The agency was commenting on the United Nations Human Development Report, which ranks Ireland 16th out of 17 western countries in terms of "human poverty". Britain is just ahead, and the United States is at the bottom of the list.
Ireland's high "functional illiteracy" rate, at 23 per cent of the population, is largely responsible for its poor showing, a spokeswoman for the association said.
The situation is roughly similar to that reported in 1997 by the OECD, which found that 25 per cent of the population was functionally illiterate and had difficulty with such tasks as reading instructions, forms or bills.
The Minister of State for Education and Science, Mr Willy O'Dea, yesterday promised further action to combat illiteracy. He said his Department was asking RTE to make one of its digital channels available for literacy programmes.
Extra funding for literacy projects would be announced shortly. He expects to publish a White Paper on adult education - the Green Paper made literacy a top priority - by the end of the year.
Ms Inez Bailey of the literacy association said yesterday that after the OECD report in 1997, Mr O'Dea had "got the ball rolling" and more than doubled annual spending on literacy services. The number of people on literacy courses has doubled to 10,000 since 1995, but she complained they were getting only two hours' tuition a week. She said the association brought an expert from Australia to train 12 volunteers in workplace literacy schemes - but so far no workplace had made use of their skills. Industry and the trade unions would have to get involved in combating illiteracy and innumeracy in the workplace.
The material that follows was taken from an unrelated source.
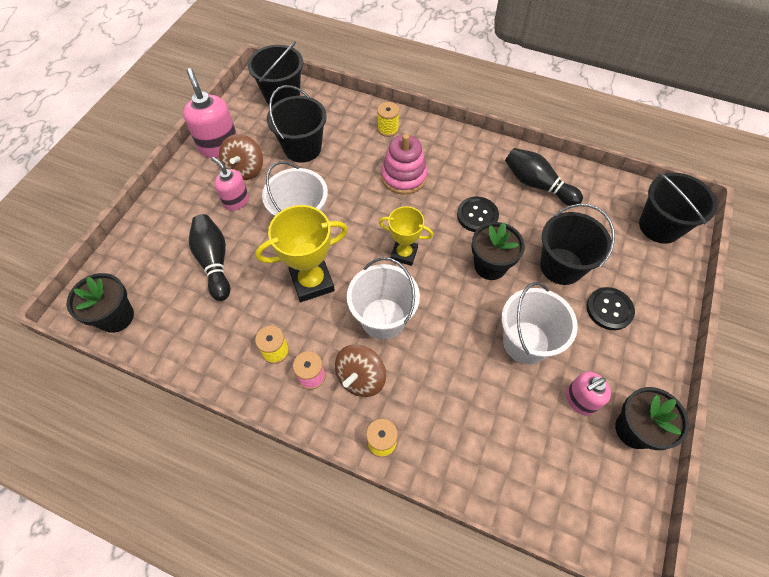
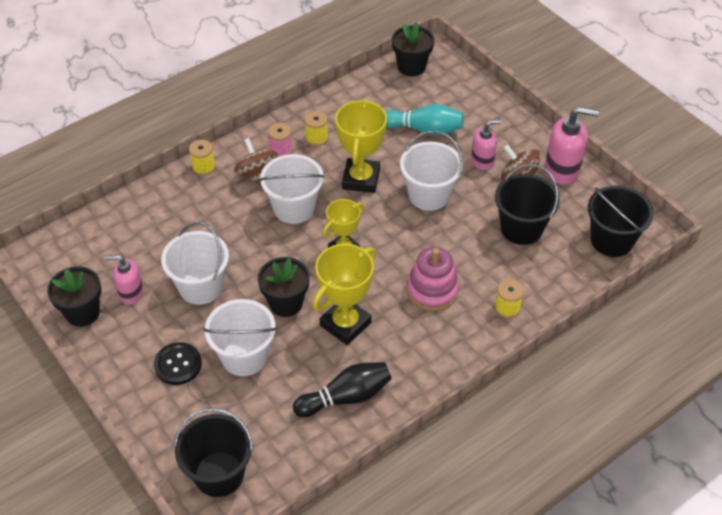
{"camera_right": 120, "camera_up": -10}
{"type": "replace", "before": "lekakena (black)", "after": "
The trade unions and industry should ensure that workplace literacy programmes were included in whatever agreement followed Partnership 2000, she said.
Mr O'Dea said he was considering whether an incentive might be necessary to encourage industry to get involved in workplace literacy programmes.
The Minister for Social, Community and Family Affairs, Mr Ahern, said social inclusion "must be at the top of the agenda for the next social partnership agreement".